Cuando en la década de los setenta yo hacía ‘la mili’, y por primera vez tuve que encargarme durante una semana de la compañía en la que estaba encuadrado, me encontré que en la orden del día que enviaba la oficina del general aparecía una nota que especificaba que la piscina del cuartel y un perro de la compañía estaban arrestados. La primera porque en ella, el verano anterior, se había ahogado un soldado, y el perro por haber mordido a un recluta. Aquello me parecía una broma, pero era pura realidad, aunque anacrónica. La piscina y el perro habían sido condenados por incumplimiento de obligaciones, resultado de considerar que la piscina y el perro, una cosa y un animal, también tenían deberes, como las personas.

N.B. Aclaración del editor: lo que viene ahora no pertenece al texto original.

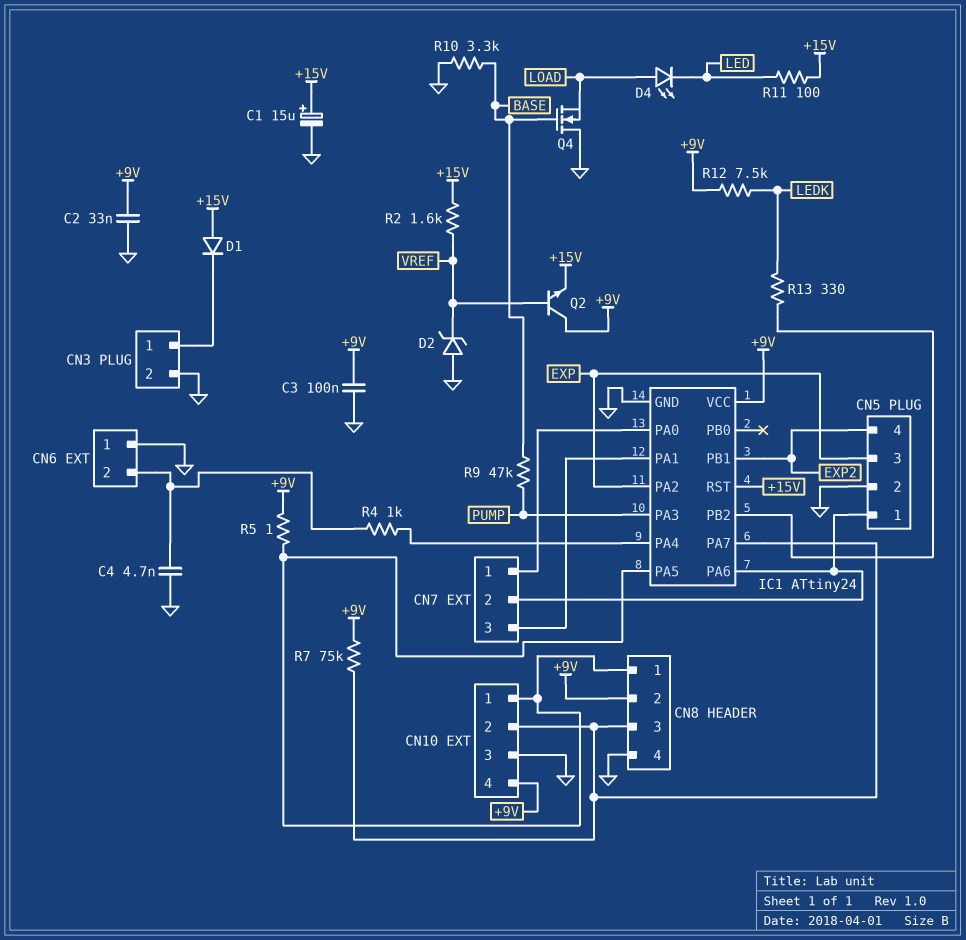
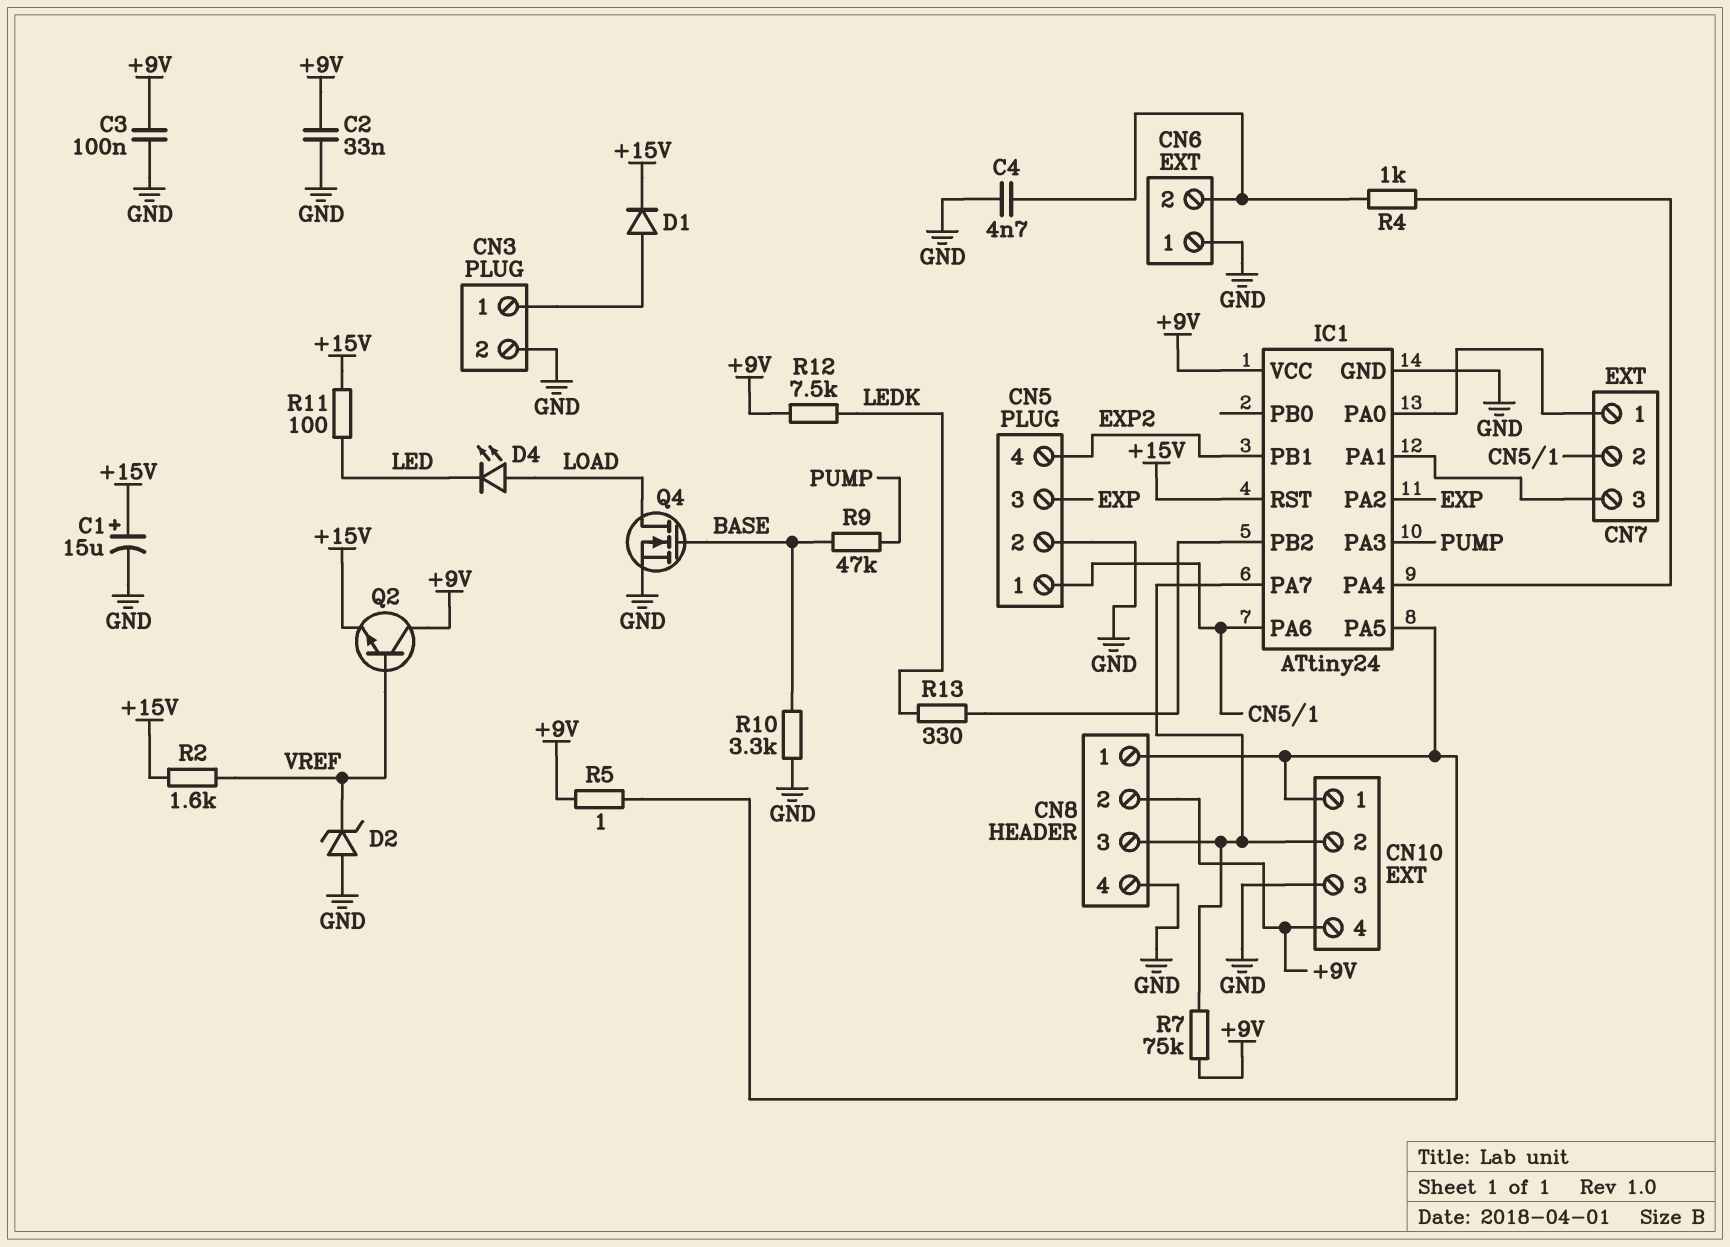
D1: diode (A +15V, K CN3/1) -> diode (A CN3/1, K +15V)
Q4: NMOS (G BASE, D GND, S LOAD) -> NMOS (G BASE, D LOAD, S GND)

De aquellos deberes estrafalarios hemos pasado ahora a unos modernísimos y progresistas derechos de los animales. Sobre ello, en 2016 el escritor Javier Marías publicaba en El País un artículo en el cual decía: “Lo de los ‘derechos’ de los animales es uno de los mayores despropósitos (triunfantes) de nuestra época. Ni los tienen ni se les ocurriría reclamarlos. Quienes se erigen en sus ‘depositarios’ son humanos muy vivos, con frecuencia sus propietarios, que en realidad los quieren para sí, una especie de privilegio añadido. Los animales carecen de derechos por fuerza, lo cual no obsta para que nosotros tengamos deberes para con ellos, algo distinto. Uno de esos deberes es no maltratarlos gratuitamente, desde luego (pero si nos atacan o son nocivos también tenemos el derecho e incluso la obligación de defendernos de ellos)”.